At present, the computer department of the Academy is
developing a new software for the HDP, and the three project departments are
gradually proceeding to use it. The transformation to the use of the new
software is accompanied by a real revolution in the structure of the
Dictionary’s databases, and it necessitates their comprehensive updating. The
task of updating the ancient literature database has now been completed, and
serves as the base for updating the modern literature database, which is
currently being done.
There are several aspects to this updating, the
principal ones of which are: completing the vowel points that for economy
reasons was omitted before (indicating the first two vowel points in each
word sufficed to distinguish between most
of the homographic words in the language); setting standard pointing to those
entries, which for various reasons had different spelling from the Hebrew standard
today; attributing the Dictionary entries to their roots. If the word’s root
was not determined, it is attributed to another selected form – the “neta”.

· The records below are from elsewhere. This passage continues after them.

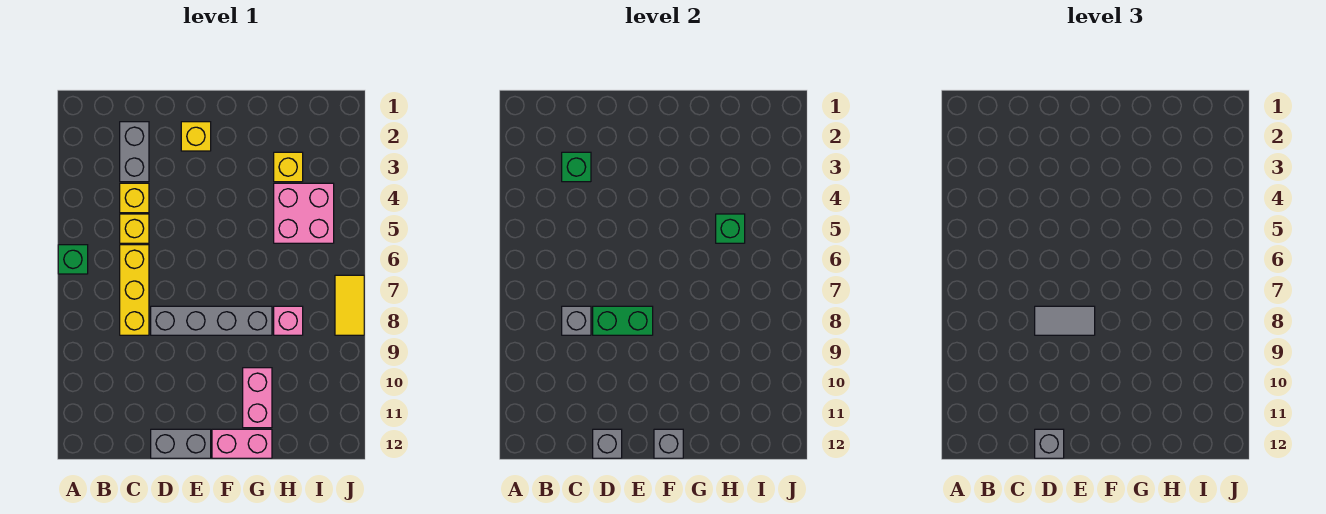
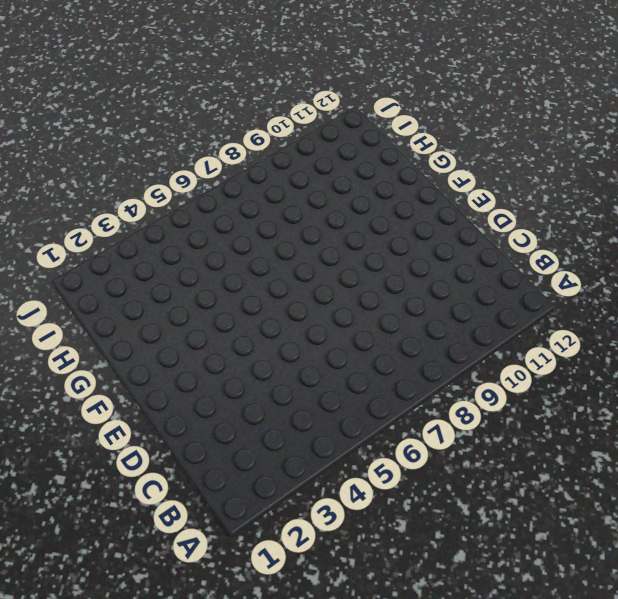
none -> green brick A6 level 1
none -> grey brick C2:C3 level 1
none -> yellow brick C4 level 1

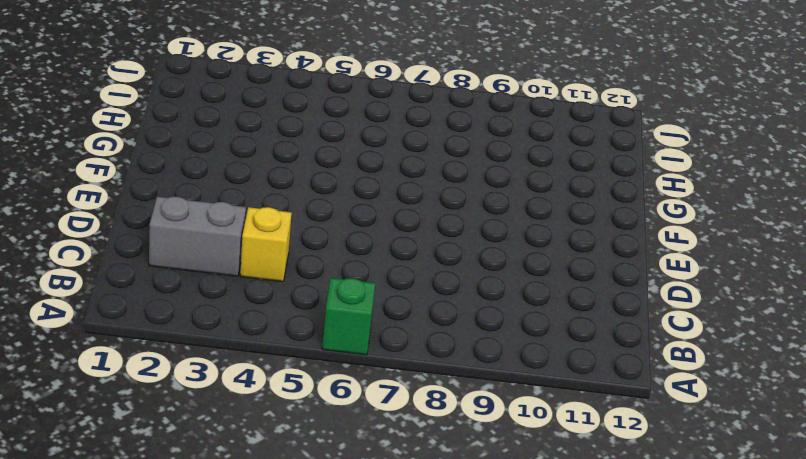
none -> yellow brick C5 level 1
none -> yellow brick C6:C8 level 1
none -> grey brick D8:G8 level 1

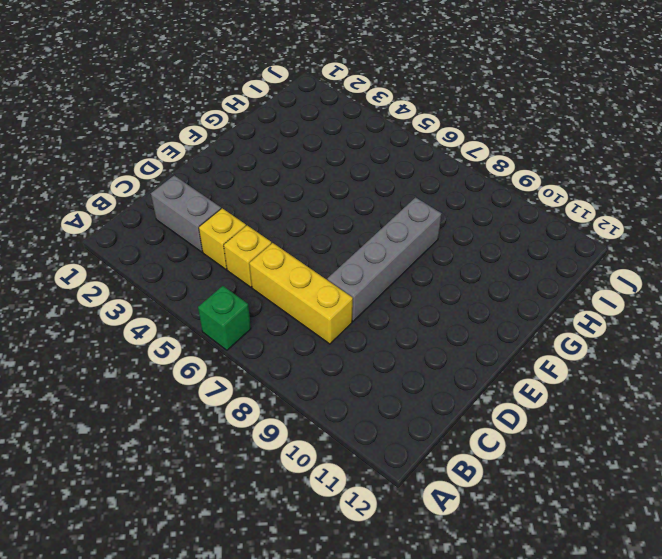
none -> grey brick D12:E12 level 1
none -> yellow brick E2 level 1
none -> pink brick F12:G12 level 1

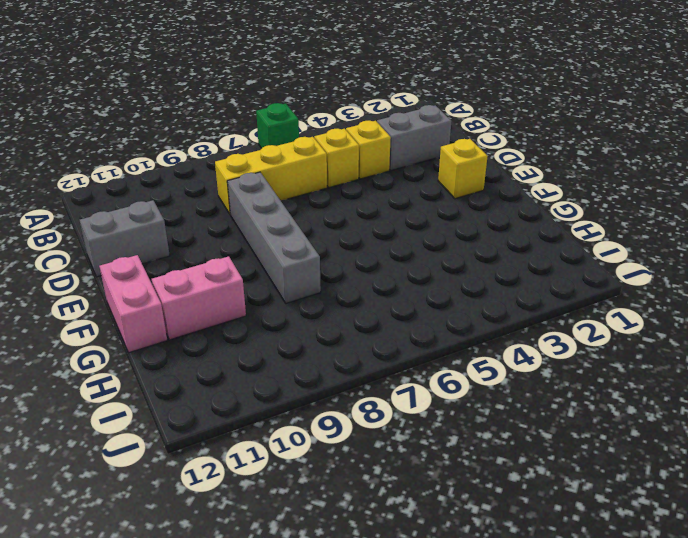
grey brick D11:D12 level 1 -> grey brick D12:E12 level 1
none -> yellow brick H3 level 1
none -> pink brick H4:I5 level 1
none -> pink brick H8 level 1

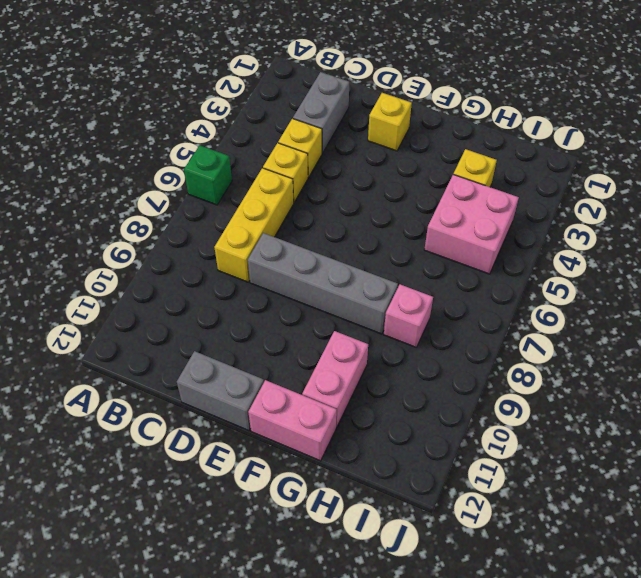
none -> yellow tile J7:J8 level 1
none -> green brick C3 level 2
none -> grey brick C8 level 2

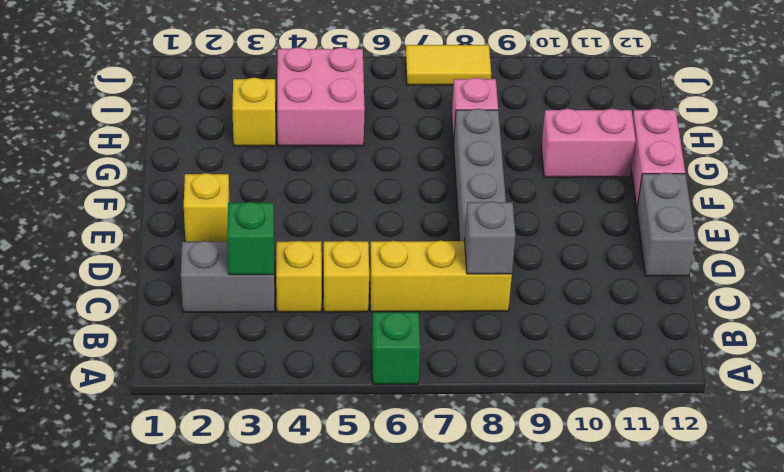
none -> green brick D8:E8 level 2
none -> grey brick D12 level 2
none -> grey brick F12 level 2

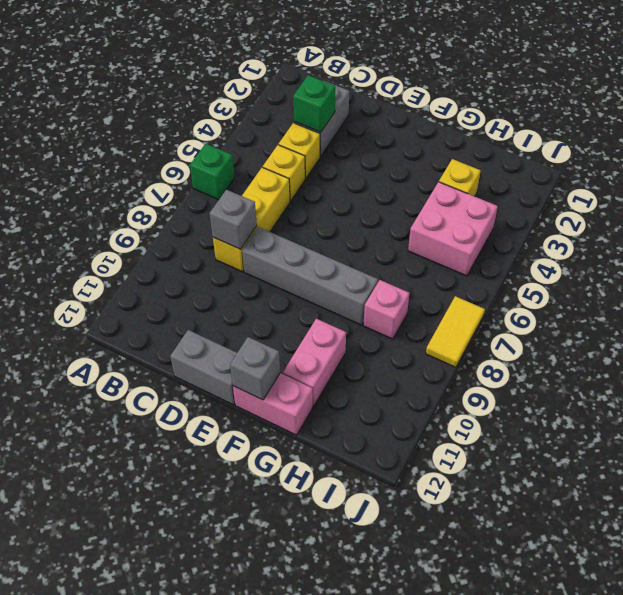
none -> yellow brick E2 level 1
none -> green brick D8:E8 level 2
none -> grey brick D12 level 2

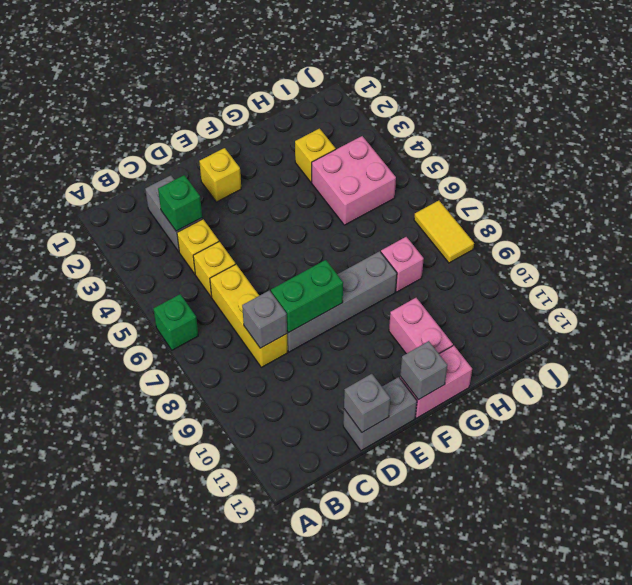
none -> green brick H5 level 2
none -> grey tile D8:E8 level 3
none -> grey brick D12 level 3

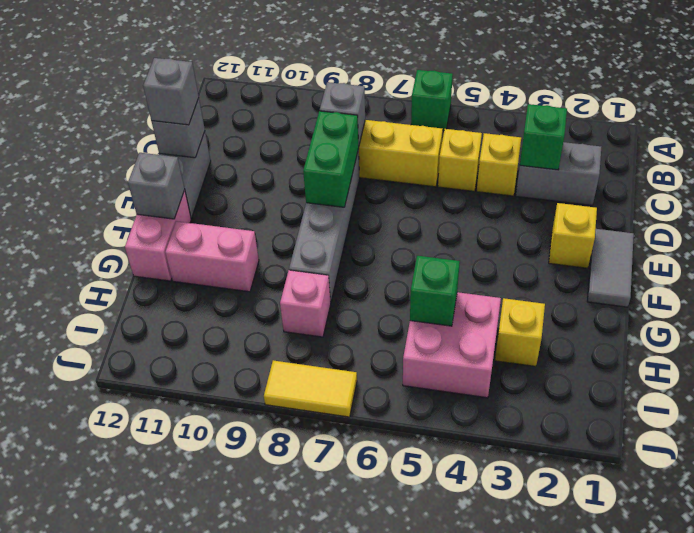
grey tile E1:F1 level 1 -> grey tile D8:E8 level 3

The form of the Historical Dictionary:
The Root 'RB – Specimen Pamphlet
and a thought about the future
We have so far dealt with describing the work of the
HDP, with its source books and its databases. But what will be the form of
the Dictionary itself?
The editorial board tried to answer this question in
1982 and published – on the pages of the journal Leshonenu – a
specimen pamphlet, containing the complete lexicographic processing of one
root of the Hebrew language – the root 'RB (Leshonenu
46.3-4.165-267). The root 'RB was chosen as a sample because of the
many difficulties it poses to the lexicographer in determining its branches
of meanings, whether because of homonomy or because of polysemy. As
Ben-Ħayyim, who edited the pamphlet, wanted to present in it the
continuity of use of the words derived from the root 'RB, he included
references not only from the Dictionary's databases – the ancient literature
database and the modern literature database – but also from sources from
historical layers of the language not yet processed in the HDP (see sample
pages 174, 201, 247).
However, this pamphlet was written and printed when the
personal computer and information networks such as the Internet were still in
their infancy. The enormous development that has occurred in information
technology in recent years requires the Project to adapt continuously, and it
will naturally have an influence on the design of the Dictionary.
Nevertheless, the infrastructure work that has been done, is being done and
will be done on the Project, offers a solid base for the compilation of the
Historical Dictionary of the Hebrew Language, whatever end form it may have.